(Reuters) - The U.S. Securities and Exchange Commission (SEC), Wall Street’s top regulator, has discovered a vulnerability in its corporate filing database that could cause the system to collapse, according to an internal document seen by Reuters.
The SEC’s September 22 memo reveals that its EDGAR database, containing financial reports from U.S. public companies and mutual funds, could be at risk of “denial of service” attacks, a type of cyber intrusion that floods a network, overwhelming it and forcing it to close.
The discovery came when the SEC was testing EDGAR’s ability to absorb monthly and annual financial filings that will be required under new rules adopted last year for the $18 trillion mutual fund industry.
The memo shows that even an unintentional error by a company, and not just hackers with malicious intentions, could bring the system down. Even the submission of a large “invalid” form could overwhelm the system’s memory.
The defect comes after the SEC’s admission last month that hackers breached the EDGAR database in 2016.
The discovery will likely add to concerns about the vulnerability of the SEC’s network and whether the agency has been adequately addressing cyber threats.
The mutual fund industry has long had concerns that market-sensitive data required in the new rules could be exploited if it got into the wrong hands.
The industry has since redoubled its calls for SEC Chairman Jay Clayton to delay the data-reporting rules, set to go into effect in June next year, until it is reassured the information will be secure.

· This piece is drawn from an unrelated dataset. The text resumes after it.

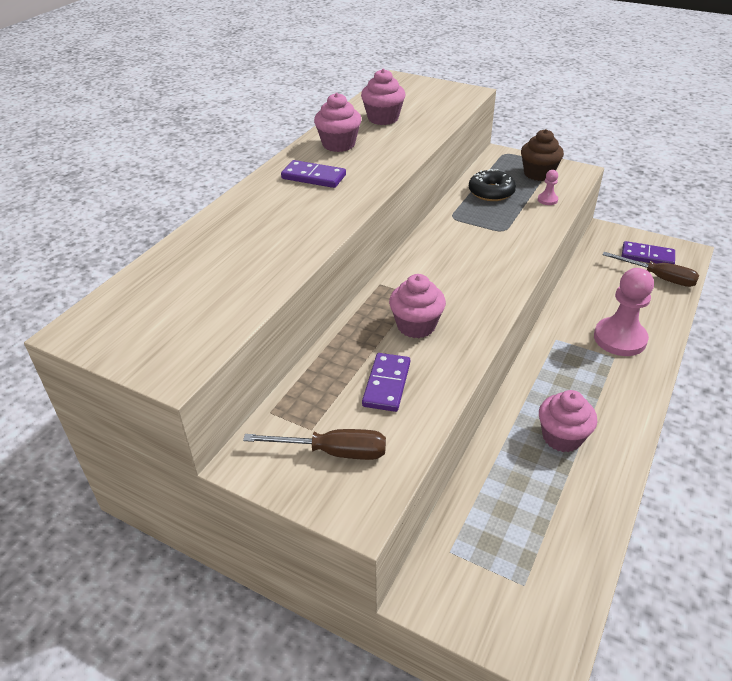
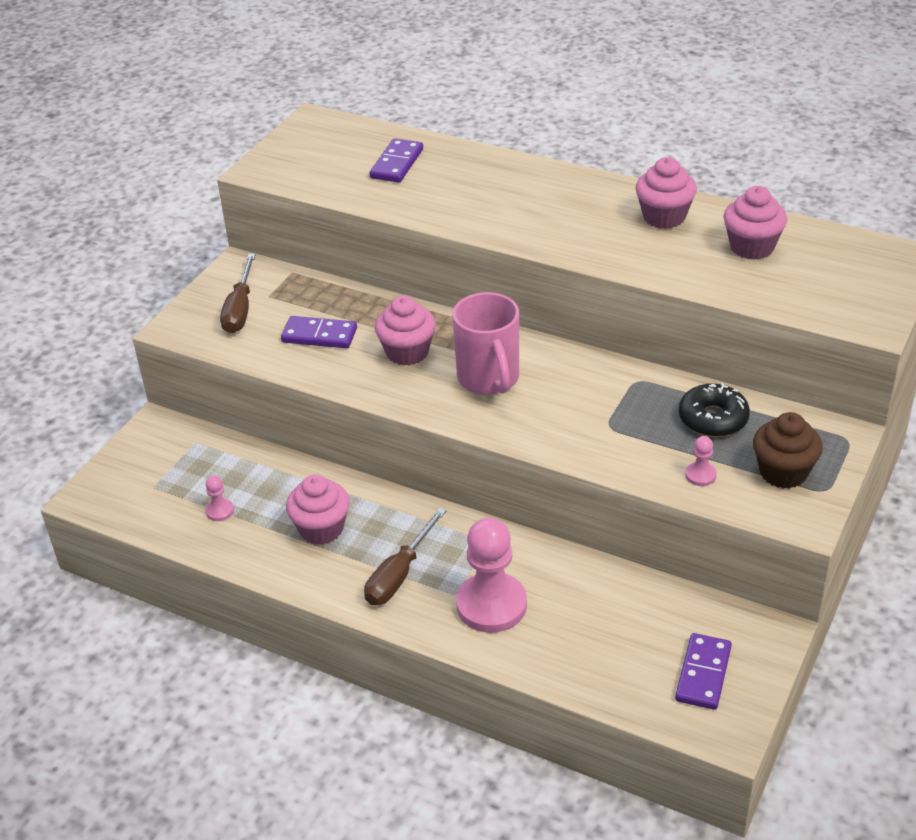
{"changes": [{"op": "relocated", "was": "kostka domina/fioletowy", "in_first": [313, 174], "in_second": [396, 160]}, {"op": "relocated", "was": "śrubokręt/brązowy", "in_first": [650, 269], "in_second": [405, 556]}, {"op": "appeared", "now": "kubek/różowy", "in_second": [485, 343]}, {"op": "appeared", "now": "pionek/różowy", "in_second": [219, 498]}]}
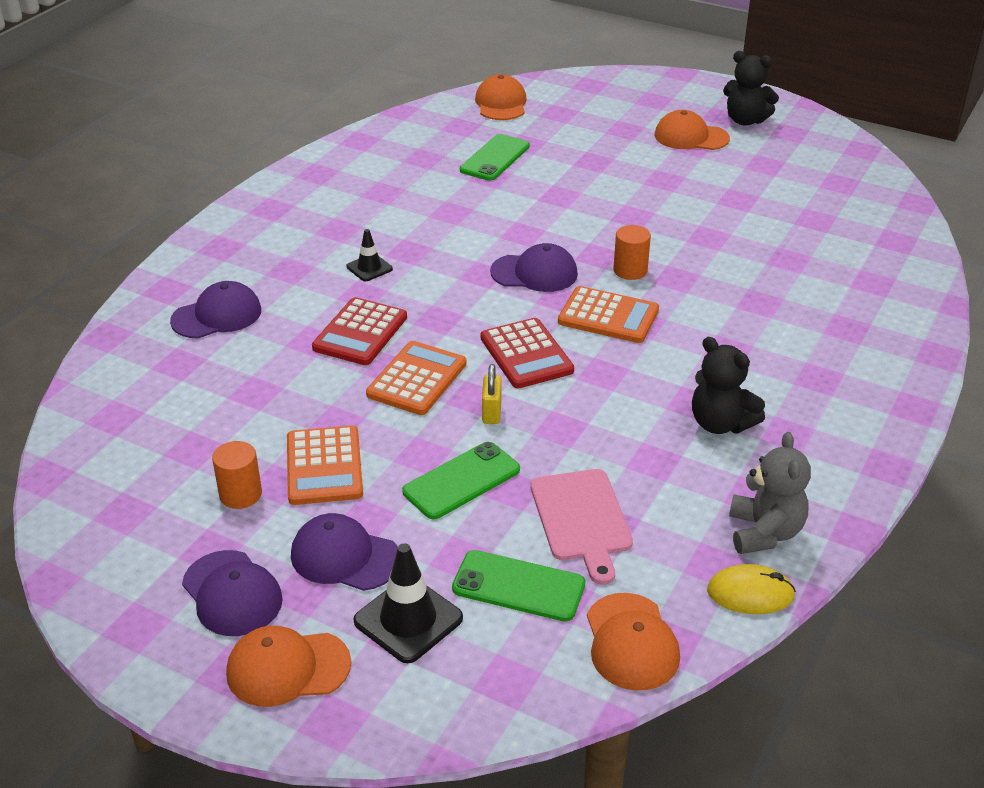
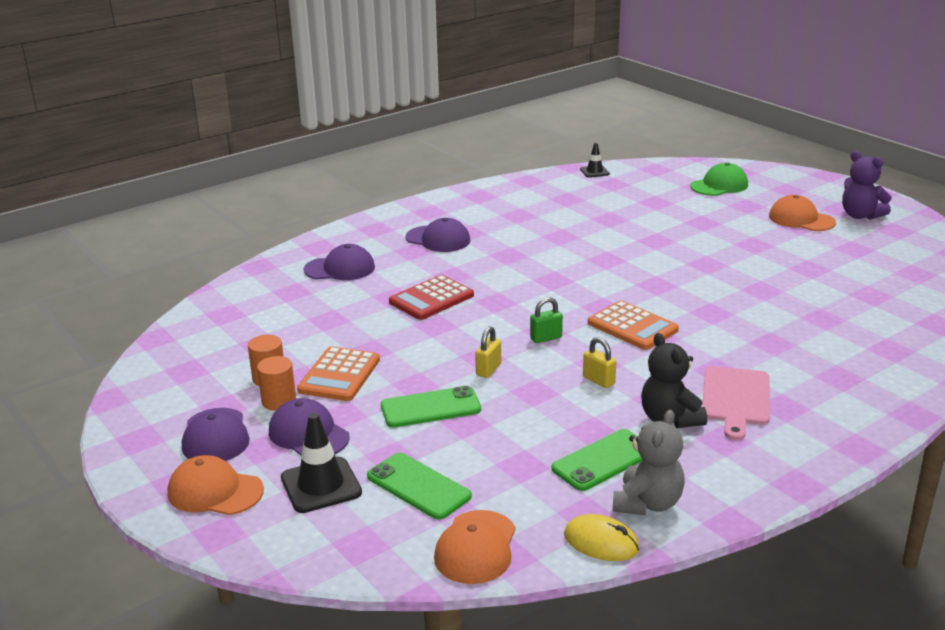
{"changes": [{"op": "colour", "was": "miś/czarny", "now": "miś/fioletowy", "in_first": [751, 88], "in_second": [867, 185]}, {"op": "missing", "was": "czapka/pomarańczowy", "in_first": [501, 97]}, {"op": "relocated", "was": "telefon/zielony", "in_first": [495, 157], "in_second": [596, 460]}, {"op": "relocated", "was": "walec/pomarańczowy", "in_first": [632, 252], "in_second": [276, 383]}, {"op": "relocated", "was": "pachołek/czarny", "in_first": [369, 255], "in_second": [595, 160]}, {"op": "relocated", "was": "czapka/fioletowy", "in_first": [534, 267], "in_second": [438, 235]}, {"op": "exchanged", "was": "kalkulator/czerwony", "now": "kłódka/zielony", "in_first": [527, 353], "in_second": [546, 320]}, {"op": "missing", "was": "kalkulator/pomarańczowy", "in_first": [416, 378]}, {"op": "relocated", "was": "deska do krojenia/różowy", "in_first": [581, 527], "in_second": [736, 403]}, {"op": "appeared", "now": "czapka/zielony", "in_second": [719, 179]}, {"op": "appeared", "now": "kłódka/żółty", "in_second": [599, 362]}]}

“Clearly, the SEC should postpone implementation of its data reporting rule until the security of those systems is thoroughly tested and assessed by independent third parties,” said Mike McNamee, chief public communications officer of The Investment Company Institute (ICI), whose members manage $20 trillion worth of assets in the United States.
“We are confident Chairman Clayton will live up to his pledge that the SEC will take whatever steps are necessary to ensure the security of its systems and the data it collects.”
An SEC spokesman declined to comment.
The rules adopted last year requiring asset managers to file monthly and annual reports about their portfolio holdings were designed to protect them in the event of a market crisis by showing the SEC and investors that they have enough liquidity to cover a rush of redemptions.
During a Congressional hearing on Wednesday, Clayton testified that the agency was considering whether to delay the rules in light of the cyber concerns. He did not, however, mention anything about the denial of service attack vulnerability.
EDGAR is the repository for corporate America, housing millions of filings ranging from quarterly earnings to statements on acquisitions.
It is a virtual treasure trove for cyber criminals who could trade on any information gleaned before it is publicly released.
In the hack disclosed last month involving EDGAR, the SEC has said it now believes the criminals may have stolen non-public data for illicit trading.
The vulnerability revealed in the September memo shows that even an invalid form could jam up EDGAR.
The system did not immediately reject the form, the memo says. Rather, “it was being validated for hours before failing due to an invalid form type.”
That conclusion could spell trouble for the SEC’s EDGAR database because it means that if hackers wanted to, they could “basically take down the whole EDGAR system” by submitting a malicious data file, said one cyber security expert with experience securing networks of financial regulators who reviewed the letter for Reuters.
“The system would consume the data and essentially throw up on itself,” the person added.